If the issue of federal pay does take off, surely somebody, somewhere, sooner or later, will make the obvious point. Republican politicians were in charge of the entire federal workforce when compensation went into the stratosphere and federal employees began living a life beyond the reach of the average citizens who pay their salaries. Eric Cantor will want to explain that to all those “fed-up Americans.”
How, outside of moving to New Jersey, can I vote for this man?
I remember in the primary last year certain conservatives tried to paint Christie as the squish Republican because of social issues.

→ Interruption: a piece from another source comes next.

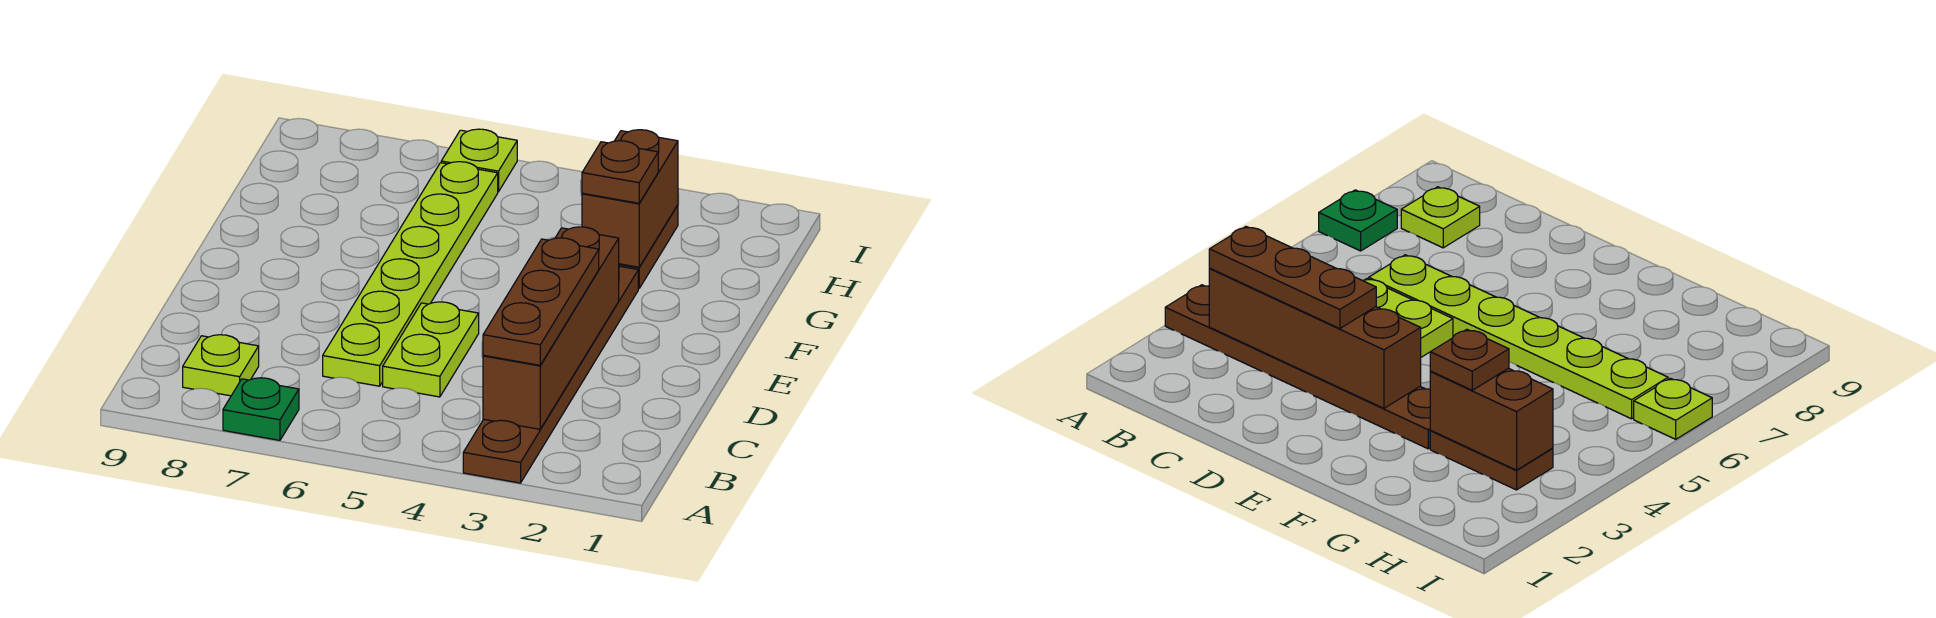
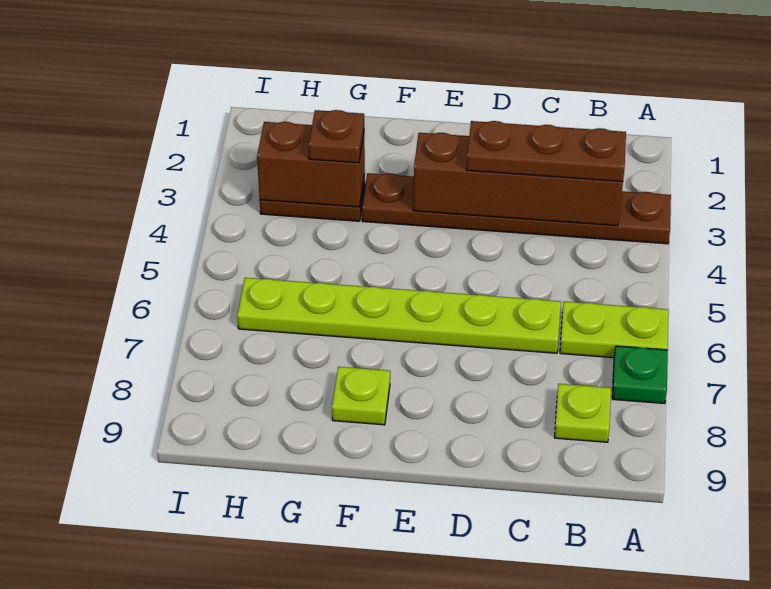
lime plate C5:D5 level 1 -> lime plate A6:B6 level 1
lime plate I6 level 1 -> lime plate F8 level 1

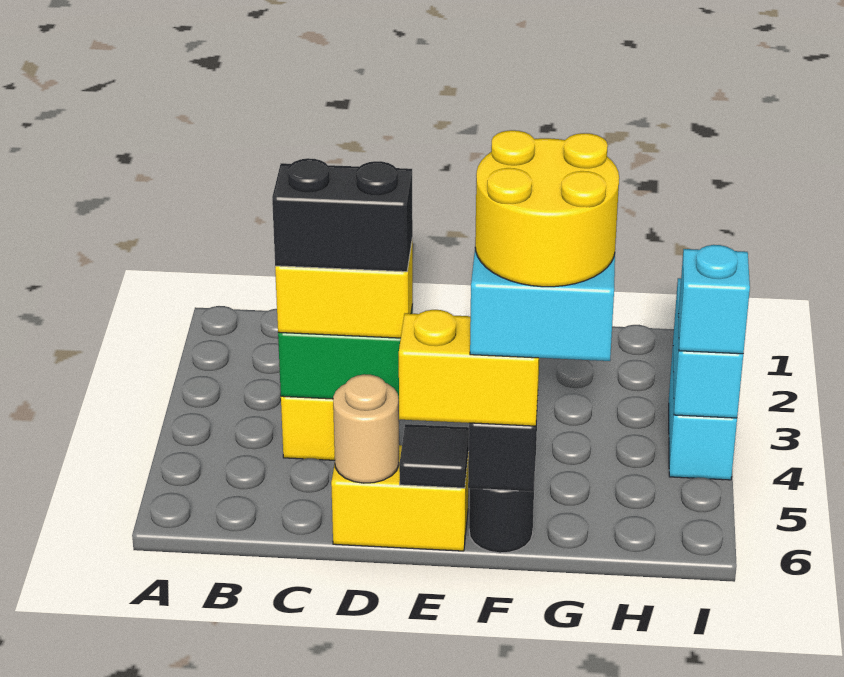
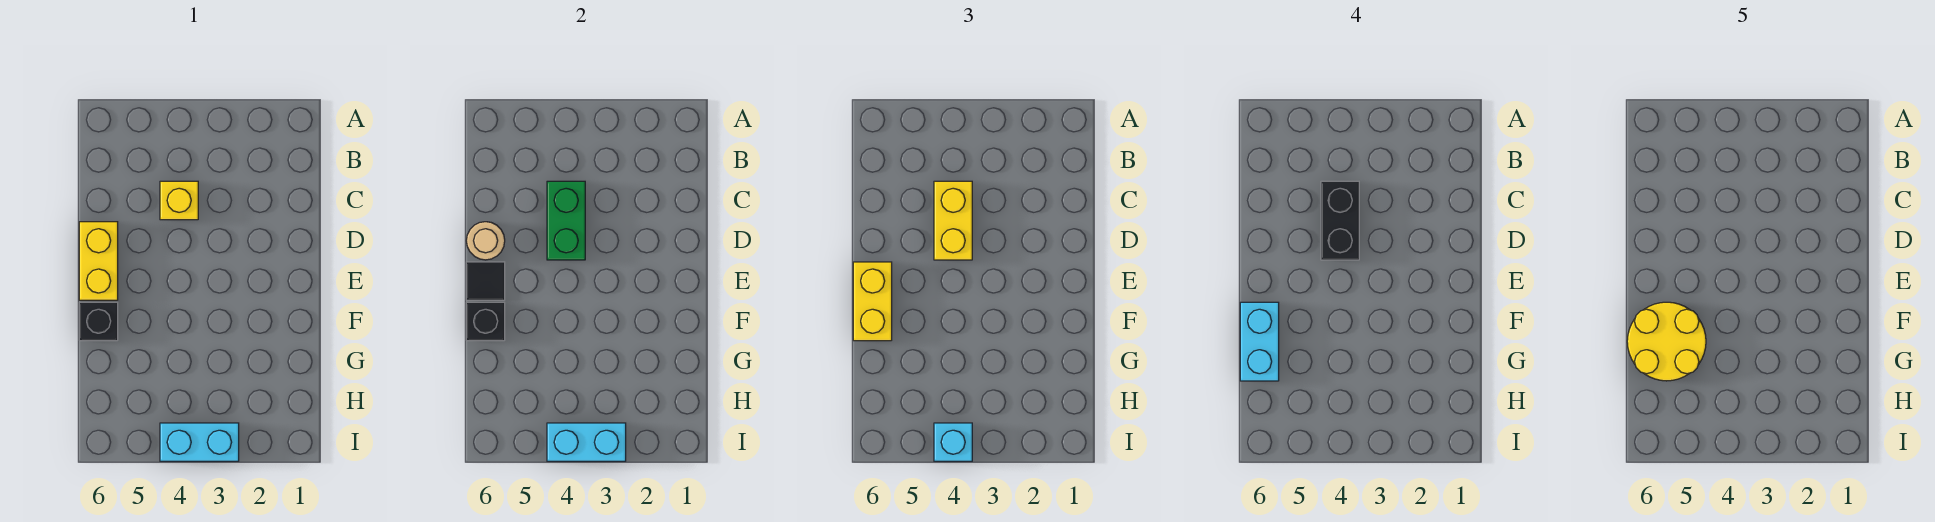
black round brick F6 level 1 -> black brick F6 level 1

Now that he seems to be on a perpetual Tell It As It Is tour, I believe that, though the man may well way 350 pounds, there is not one ounce of squish on him.
This post from Chuck DeVore (who, now that he is no longer seeking votes does not need to restrain from insulting Californians) breaks down states by whom they voted for in 2008, and then their per capita state debt totals.
Those with a right-wing presumption will not be at all surprised to be told that the 12 most indebted states voted for Obama. Indeed, those 12 states also voted for Kerry and Gore. And 7 of the 8 states with the lowest debt totals voted for McCain (and Bush, twice). Indeed, the 13 states with the lowest debt were part of Bush’s victory in the halcyon days of 2004 (when a mere 12 digit deficit made Democrats pretend to care about spending).
The average debt for the 22 McCain states was $749 per capita. Obama only gained the support of 6 states that had debt limits below that amount, and of those, 4 had voted for Bush at least once.
Of course, there’s no conclusions to be drawn from this. When our president and the Congress controlled by his party sends tens of billions of dollars to bail out profligate state governments, you’d be nothing more than a partisan hack to infer that he was doing so in order to pay back his supporters. I’d say “Tsk tsk” and shake my head at you if you noticed that the average per capita debt of the Obama states is greater than the per capita debt of any McCain state, and concluded that there was anything partisan about federal handouts to the states. Hell, I’d probably call you a racist.
I’ve just noticed one of those “This road construction brought to you by Porkulus” road signs near my house. Except that there is no road construction nearby. And in the three years I’ve lived here, there has been no road construction nearby. The road is very nice – broad and smooth – but I reckon that’s from a repaving project in the not too distant past. I guess there aren’t federal funds for “This smooth road brought to you by the Bush administration” signs these days.